Kerala saw a disturbing spurt in fresh COVID-19 cases on Monday. The number of fresh cases on the day, 29, is the highest since March 31. There has been no recoveries, too, on Monday. With this, active cases in Kerala has shot up to 130, 106 of them recorded in the last six days.
Of the 29 new cases, one of them a two-year-old child, 28 came from outside: 21 from the Gulf and seven from other states. The child's mother, a Kozhikode native, had tested positive on May 14; the mother and child had returned from Abu Dhabi on May 8.
Sign of community transmission, yet again
One positive case, in Kannur, is a health worker whose sample was randomly taken for tests as part of the sentinel surveillance carried out to check the presence of community transmission.
This health worker's source of infection is not clear. This is the third positive case picked up by random surveillance in the last seven days with no known source of infection.
The government is loathe to admit, but this is further proof that there is silent transmission in the community. If today's case was picked up in Kannur, the other two random samples that had tested positive in the last seven days were an health worker in Kollam and a bakery owner in Idukki.
Kollam had the highest number of cases on the day. Thrissur has four, Thiruvananthapuram and Kannur three each, Pathanamthitta, Alappuzha, Kottayam, Kozhikode and Kasaragod two each, and Ernakulam, Palakkad and Malappuram one each.
Malappuram now has the highest number of cases: 26. Kasaragod has 18, and Wayanad has 16. Idukki has the lowest number of active cases: One.

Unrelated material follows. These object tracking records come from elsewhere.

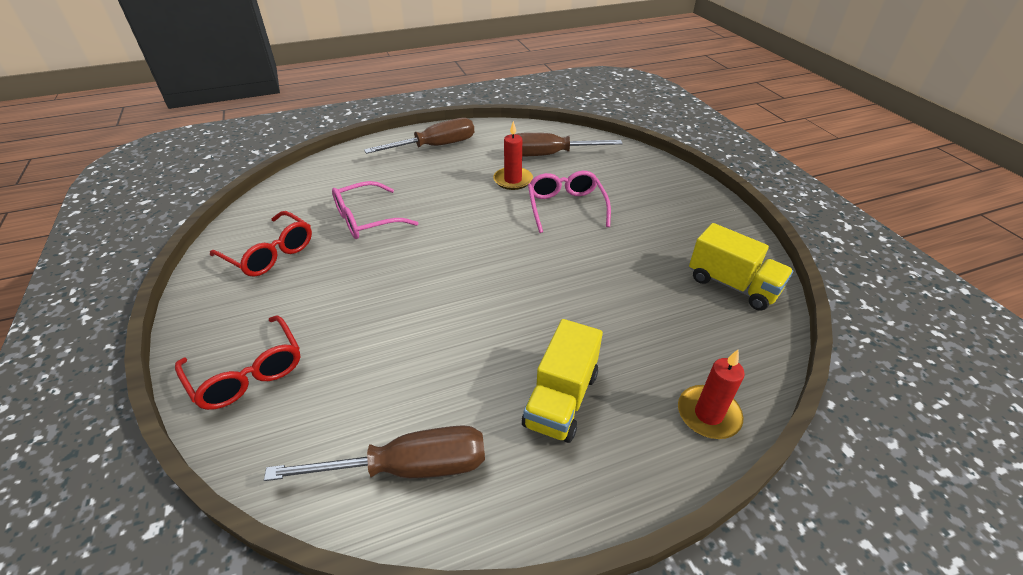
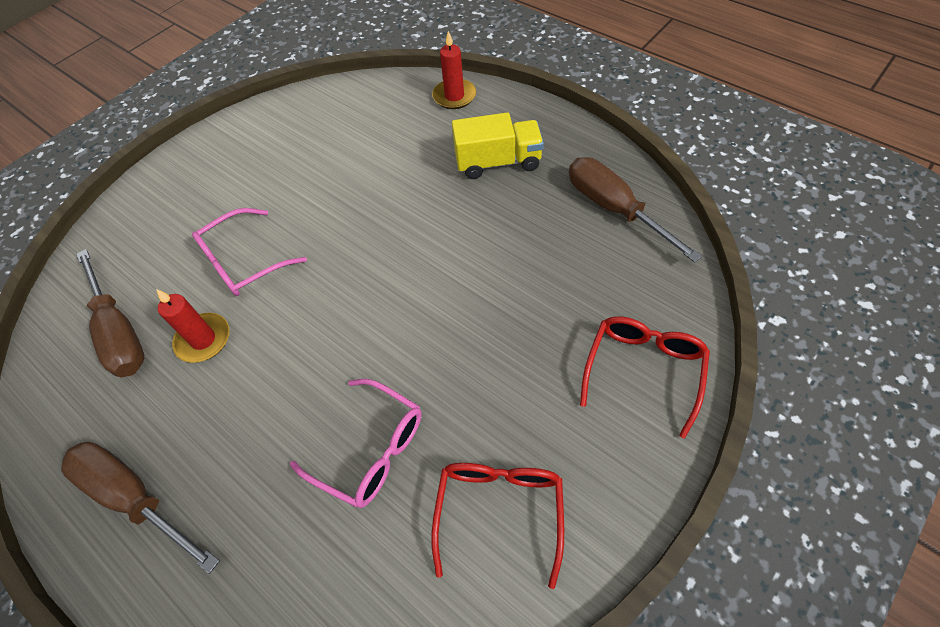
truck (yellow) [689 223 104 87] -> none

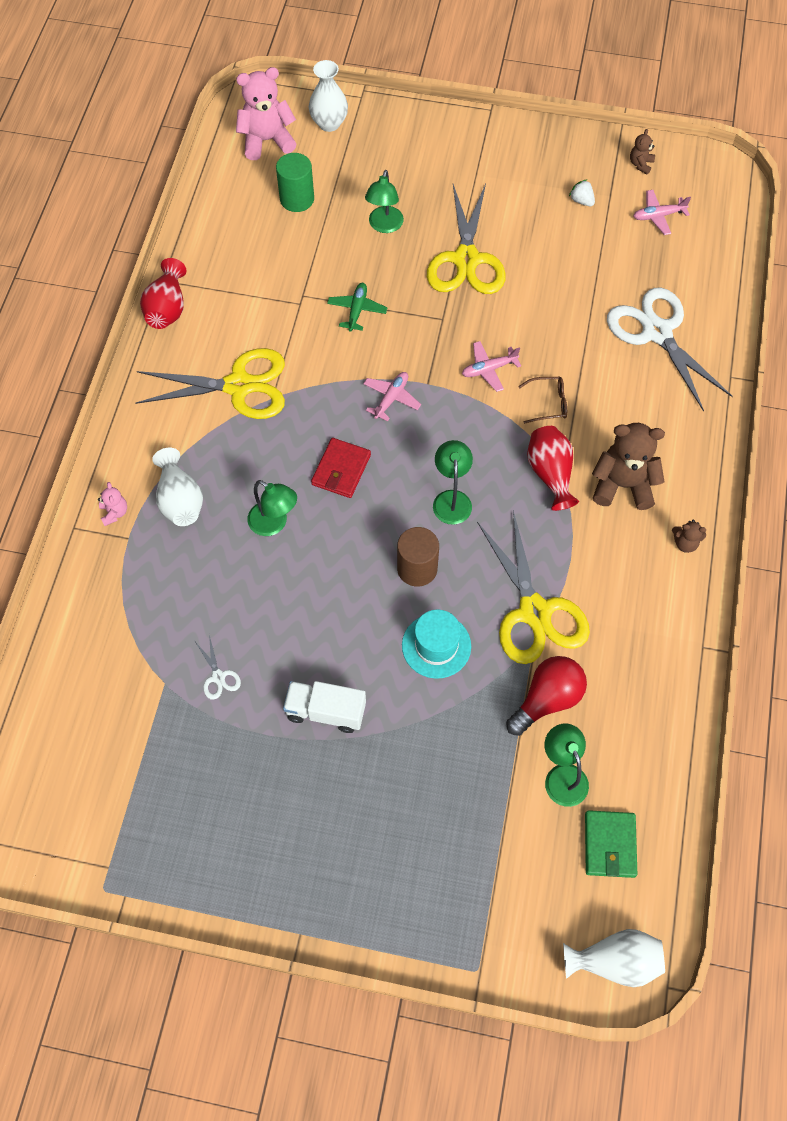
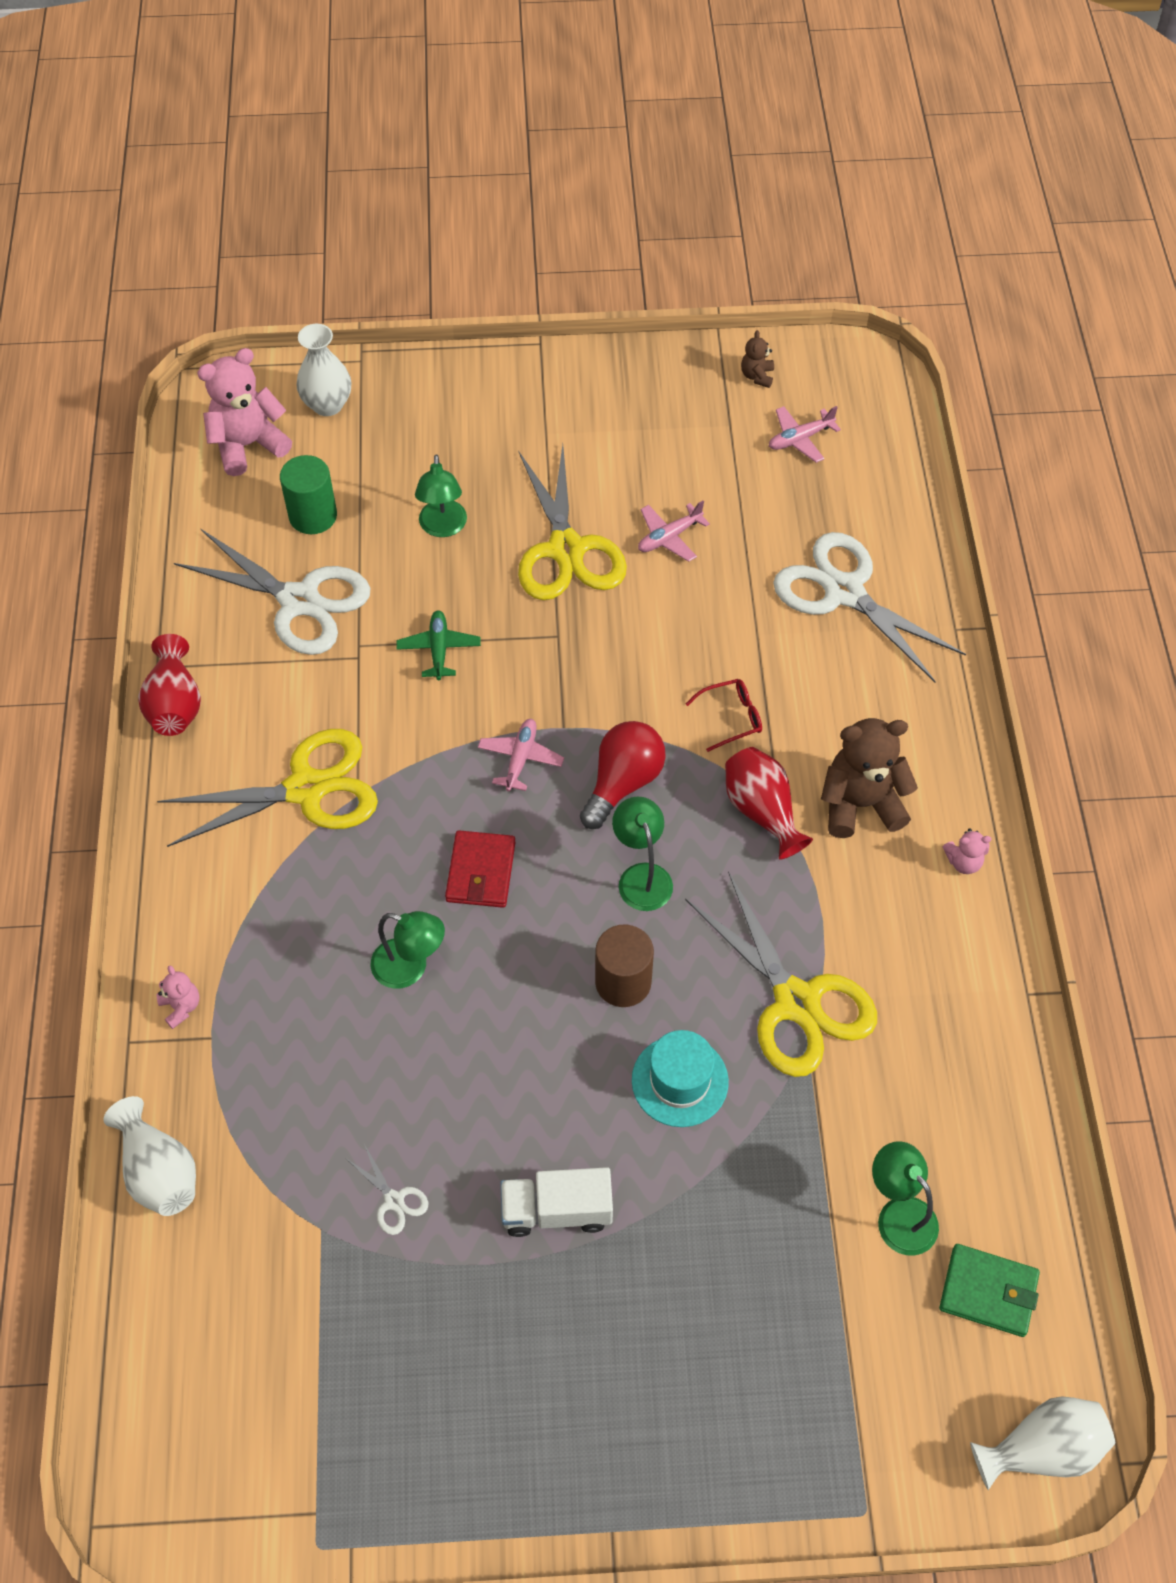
vase (white) [152 448 51 78] -> vase (white) [103 1096 93 120], shifted
none -> scissors (white) [174 529 197 126]
light bulb (red) [506 656 81 80] -> light bulb (red) [580 721 86 108], shifted
plane (pink) [462 341 59 51] -> plane (pink) [638 501 72 61], shifted
glasses (brown) [518 377 49 47] -> glasses (red) [686 679 76 73]
wallet (green) [585 810 52 68] -> wallet (green) [939 1244 101 93], 60 degrees counterclockwise
teddy bear (brown) [672 520 34 33] -> teddy bear (pink) [943 829 48 45]
strawberry (white) [569 179 26 27] -> none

In the first week of May, Kerala had eight COVID-free districts.
Wayanad normalising
Fears of an outbreak in Wayanad, and to a lesser extent in Kasaragod, have waned. For three days in a row, no new cases have been reported in Wayanad. All the policemen who had come into contact with a positive case, a local 'ganja' seller, while on duty in Wayanad had tested negative. A truck driver who had arrived from Koyambedu in Chennai has by now infected 15 in Wayanad, and was feared to be a super-spreader. With no new cases in the last three days, the transmission link looks broken.

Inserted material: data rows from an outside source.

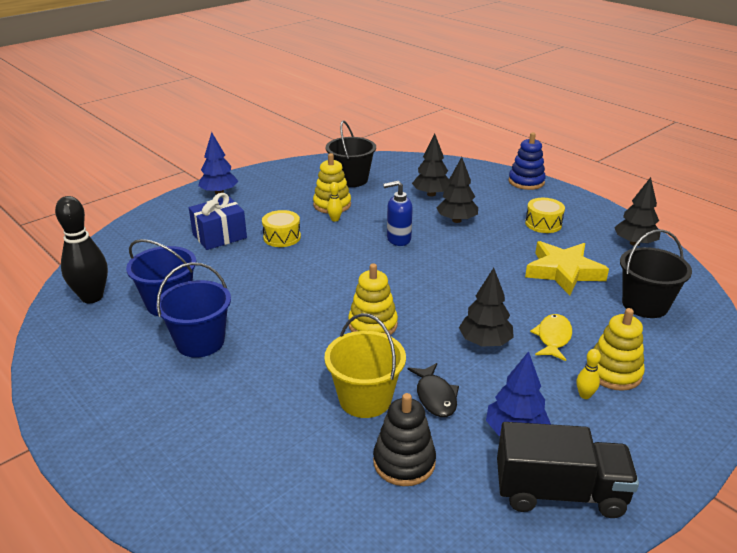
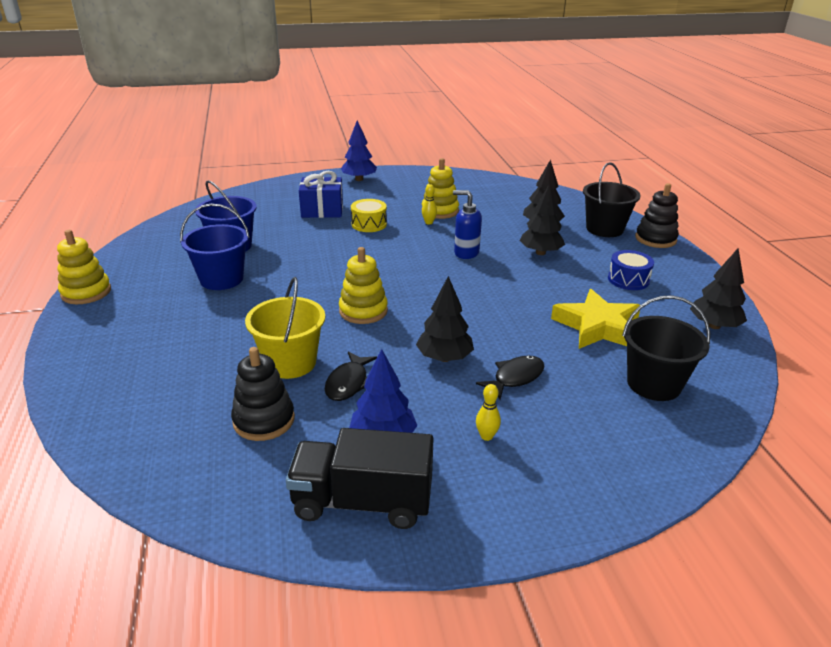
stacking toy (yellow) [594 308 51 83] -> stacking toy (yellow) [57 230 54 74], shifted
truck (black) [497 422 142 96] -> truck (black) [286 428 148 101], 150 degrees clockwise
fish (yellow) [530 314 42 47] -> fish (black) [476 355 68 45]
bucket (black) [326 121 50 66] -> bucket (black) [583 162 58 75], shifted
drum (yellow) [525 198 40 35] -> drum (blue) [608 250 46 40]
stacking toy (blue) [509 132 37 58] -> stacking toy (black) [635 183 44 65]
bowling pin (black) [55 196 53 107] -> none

The local CPM leader in Kasaragod who had given the virus to four in his family, too, has not turned out to be he super-spreader he was feared to be.
Threat by air
The influx is now the big worry. With more trains and planes set to reach Kerala during the second half of May, the number of fresh cases are bound to show a manifold increase.
Chief Minister Pinarayi Vijayan said that 38 aircraft carrying 6,530 passengers from the Gulf and other parts of the world like America, Britain, Russia and South East Asia would keep landing in Kerala till June 2.
The Centre has not heeded Kerala's request that passengers should be tested for COVID-19 before they board the aircraft. This has led to many infected persons returning to Kerala, most of them unaware of their condition.
However, some board the aircraft wilfully hiding the fact that they have COVID-19. A case has been registered against three passengers who had landed in Thiruvananthapuram from Abu Dhabi keeping their condition a secret. “It s not clear how they got into the flight. We will also ask the Centre to take up the issue with Abu Dhabi,” Chief Minister Pinarayi Vijayan said.
Threat by road
The possibility of the infected arriving by road is also equally high. Most of those who are returning from other states come from highly vulnerable conditions. When they come in groups, the threat is multiplied.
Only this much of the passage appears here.